A Washington woman and two suburban residents were among the 32 U.S. winners of coveted Rhodes Scholarships announced yesterday.
The three area residents are Karen L. Stevenson, 22, of 1217 Evarts St. NE in Washington; Paul E. Gootenberg of 10805 Clermont Ave., Garrett Park, and Stefan R. Underhill, 22, of 26 Canterbury Sq., Alexandria.
Winners of Rhodes Scholarships study for two or three years at Oxford University in England in a field of their choice. They receive about $8,000 to cover tuition and living costs.
The winners were selected from among about 1,250 applicants, according to William J. Barber, director of the program in this country.
A Phi Beta Kappa at the University of North Carolina at Chapel Hill, Stevenson is captain of the women's varsity track and field team. In her junior year, she was the first woman winner of the Jim Tatum Memorial Award for being the outstanding athlete and in recognition of her involvement in extracurricular activities.
A track team member for three years, Stevenson holds the university record in the women's 400-meter dash and the 60- and 100-meter hurdles.
In 1976, she was an intern at the Palo Alto, Calif., Police Department and worked on community relations and an exambination of services available to the area's elderly. In 1977, she was a summer intern with the DuPont Chemical Co. doing a market analysis as a business intern.
Stevenson plans to study French and Russian literature at Oxford. She said expects to go to law school after completing her Rhodes scholarship.
Underhill is a May 1978 graduate of the University of Virginia, where he studied government, history and English.
"I almost fainted," Underhill said when he learned he was a winner. "I was sure it wasn't going to happen."
A member of the school's Honors Society, Underhill served as vice president of the student body his junior year and as presient his senior year.
Now a paralegal at the Washington law firm of Fulbright and Jaworski, Underhill plans to study jurisprudence at Oxford. He will go to law school upon completion of his scholarship.
A Cub Scout master in the Alexandria area, Underhill lists his outside interests as photography, tennis and swimming.
Gootenberg completed his degree in economic history this year at the University of Chicago and was founder and president of the Organization of Latin American Students at the University of Chicago.
Gootenberg plays the French horn, engjoys exploring caves and says his career goal is to be a university professor. He plans to study economic history at Oxford.
Other Rhodes Scholars announced yesterday were:
From New England, Margaret Vaillancourt of Manchester, N.H., who went to Radcliffe College of Harvard University; Kenneth W. Banta of Brooklyn N.Y., Amherst College; Deborah J. Marvel of Westwood, Mass., Wellesley College and Sara M. Lord of Albany, N.Y., Yale University.
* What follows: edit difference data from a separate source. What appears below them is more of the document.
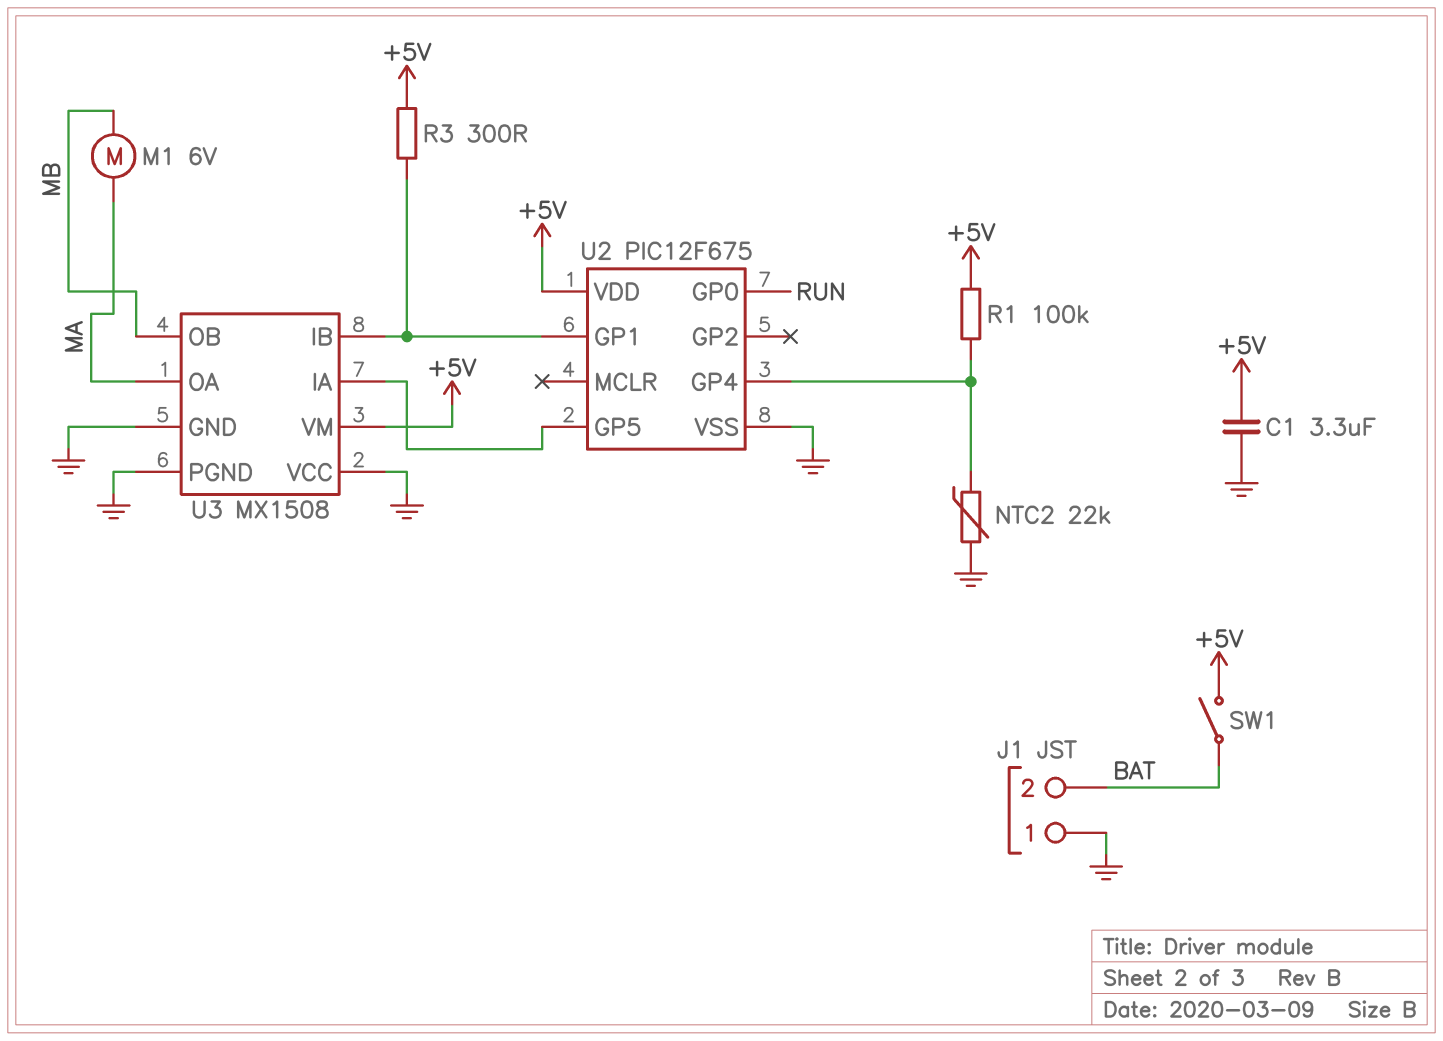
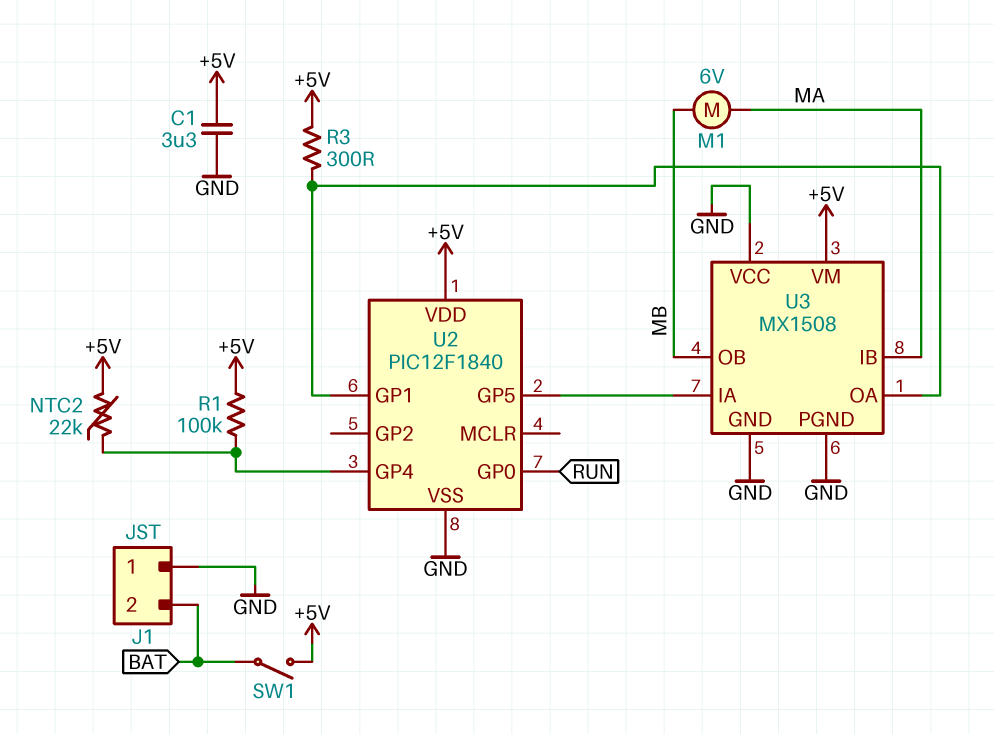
NTC2: 22k (GND, U2/GP4) -> 22k (+5V, U2/GP4)
U2: PIC12F675 -> PIC12F1840
U3 pin IB: U2/GP1 -> MA
U3 pin OA: MA -> U2/GP1

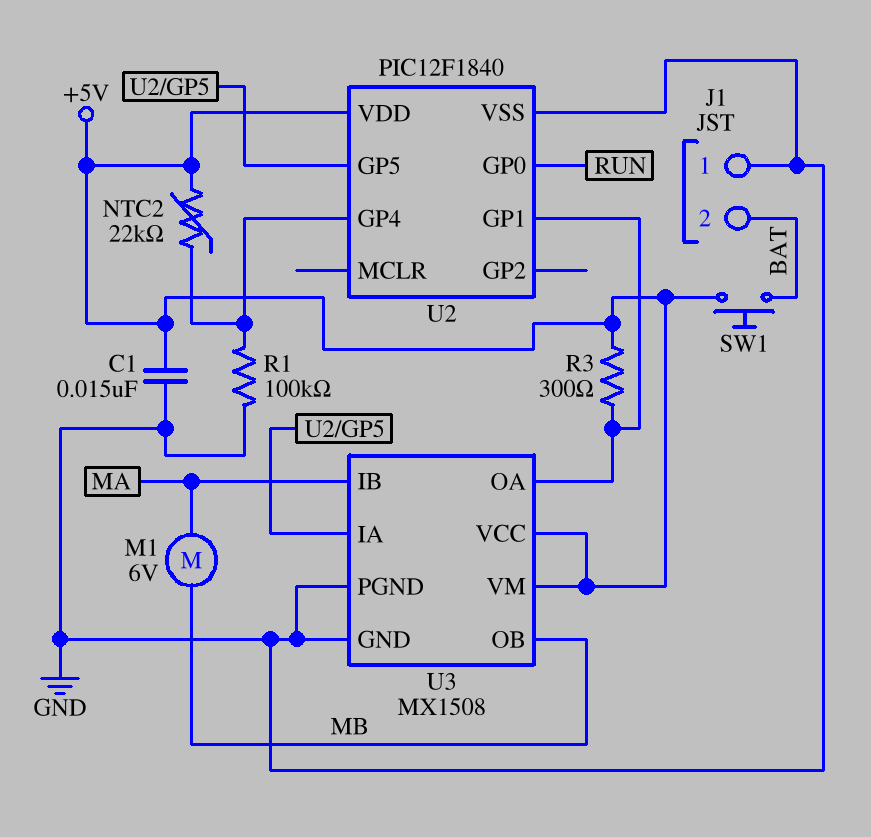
C1: 3.3uF (+5V, GND) -> 15nF (+5V, GND)
R1: 100k (+5V, U2/GP4) -> 100k (GND, U2/GP4)
SW1: switch (+5V, BAT) -> button (+5V, BAT)
U3 pin VCC: GND -> +5V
From Middle Atlantic States, William C. Crowley of Short Hills, N.J., Yale; Nicholas A. Ulanov of New York, Princeton University; Glenn A. Fine of Melrose Park, Pa., Harvard; David M. Lodge of Lookout Moutain, Tenn., University of the South, Sewanee, Tenn.; Charles D. Goodgame of Miami, University of Mississippi, and Nancy-Ann E. Min of Rockwood, Tenn., University of Tennessee.
From Great Lakes States, John P. Santos of San Antonio, Tex., University of Notre Dame; Jennifer A. Havercamp of Madison, Ind., College of Wooster in Ohio, and James Der Derian of Milwaukee, McGill University in Montreal.
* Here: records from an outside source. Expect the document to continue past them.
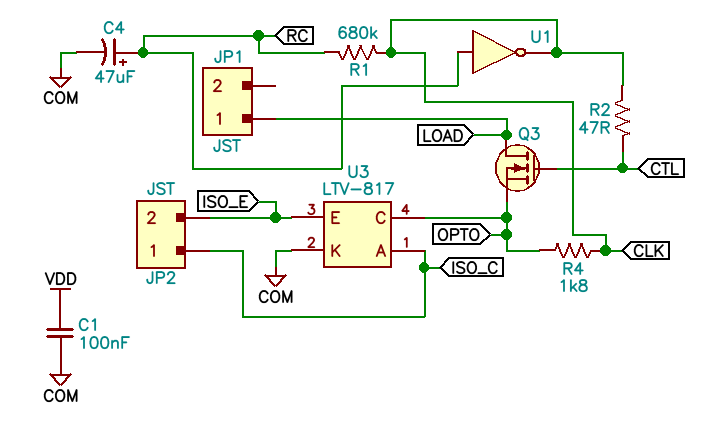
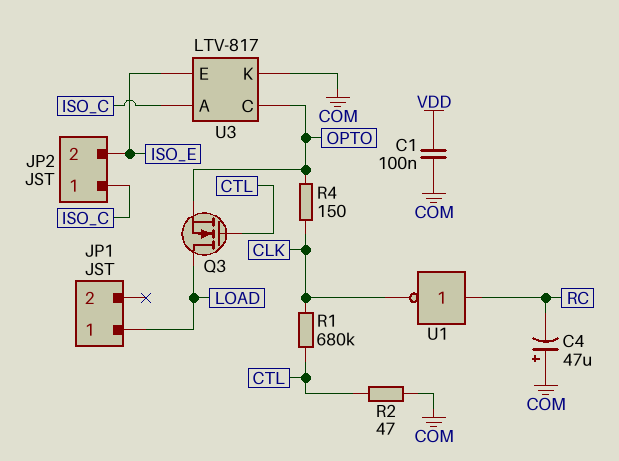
C4: 47uF (plus RC, minus COM) -> 47uF (plus COM, minus RC)
R1: 680k (CLK, RC) -> 680k (CLK, CTL)
R2: 47 (CLK, CTL) -> 47 (COM, CTL)
R4: 1.8k (CLK, OPTO) -> 150 (CLK, OPTO)

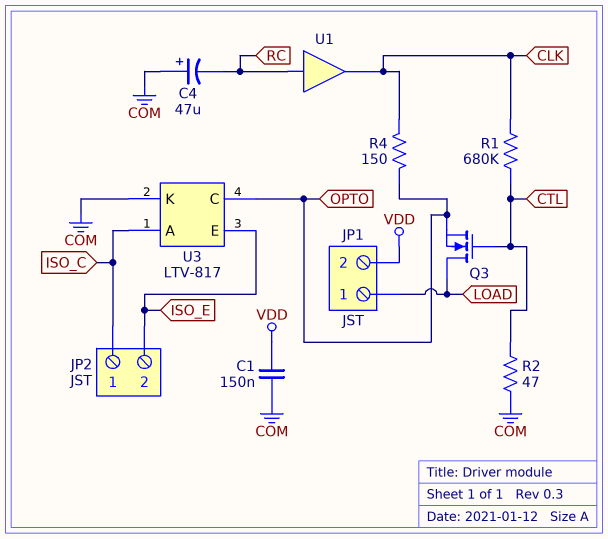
C1: 100nF (COM, VDD) -> 150nF (COM, VDD)
JP1 pin 2: none -> VDD
U1: NOT (in RC, out CLK) -> buffer (in RC, out CLK)

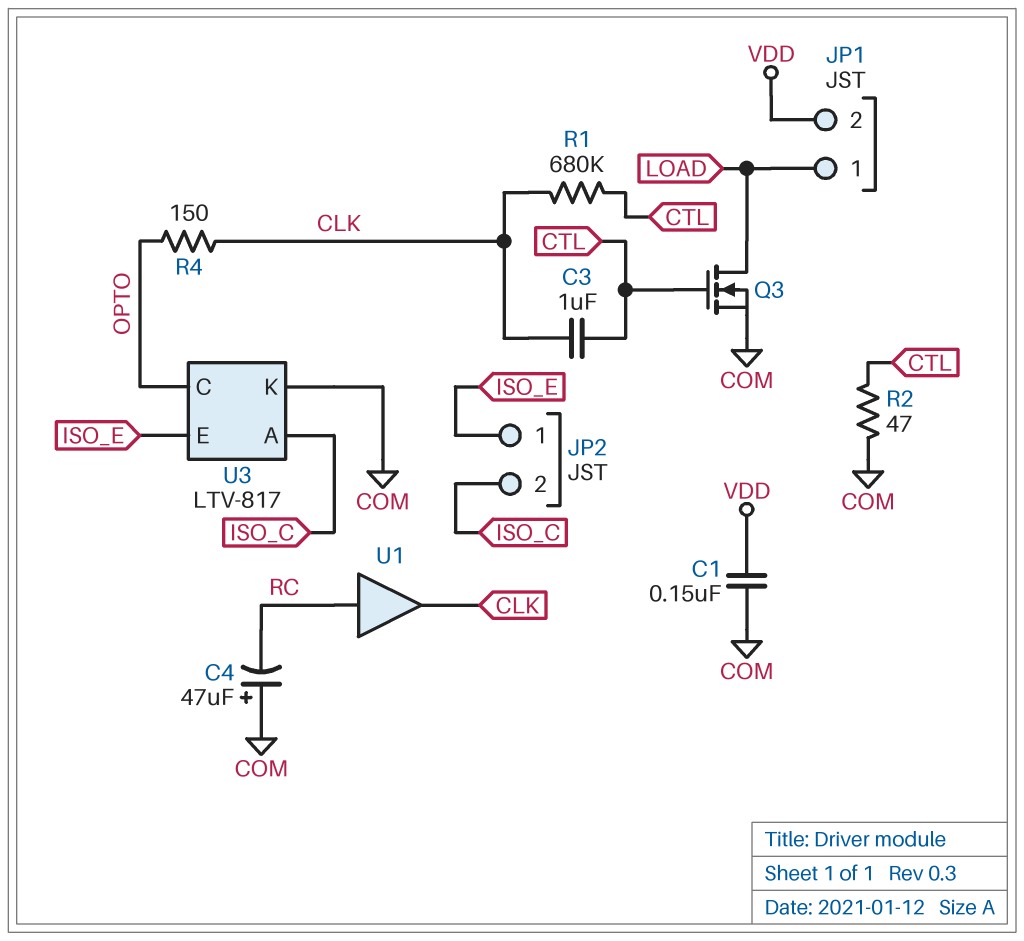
C3: none -> 1uF (CLK, CTL)
JP2 pin 1: ISO_C -> ISO_E
JP2 pin 2: ISO_E -> ISO_C
Q3: NMOS (G CTL, D LOAD, S OPTO) -> NMOS (G CTL, D LOAD, S COM)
From Middle West States, Elaine C. Hefty of Valley Falls, Kan., Kansas State University; Michael J. Hopkins of Omaha, Neb.; Northwestern University in Evanston, Ill.; Helen E. Graham of St. Louis, Mo.; Radcliffe; Jon Peacock of Spirit Lake, Iowa, Iowa State University and the Johns Hopkins University Medical School; M. Victoria Kiechel of Mobile, Ala., Yale; Pat M. Baskin Jr. of Midland, Tex. Davidson University in Davidson, N.C.; Jeffrey A. Jackson of El Paso, Tex. Air Force Academy, and James E. Hildreth of Camden, Ark., Harvard.
From Southwestern States, Robert Maloney of Los Angeles, Harvard; Frank H. Allen III of Albuquerque, N.M., University of New Mexico; Zoe D. Kececioglu of Tucson, Ariz., University of Arizona, and Daniel H. Case III of Honolulu, Pinceton.
From Northwestern States, Ruth S. Mazo of Eugene, Ore., Yale; Robin U. Russin of Laramie, Wyo., Harvard; Michael L. Hoffman of Payette, Idaho, Boise State University; and Thomas A. Smith of Boise, Idaho, Cornell University.
The Rhodes Scholarship program was founded in 1903 as a trust from the assets of Cecil J. Rhodes, an explorer, colonial statesman and diamond mine king in South Africa.
Barber, an economics professor at Wesleyan University in Connecticut, said the scholarships are awarded each year to men and woman of "intellectual distinction who exhibit athletic vigor and display qualities of leadership and concern for the public interest."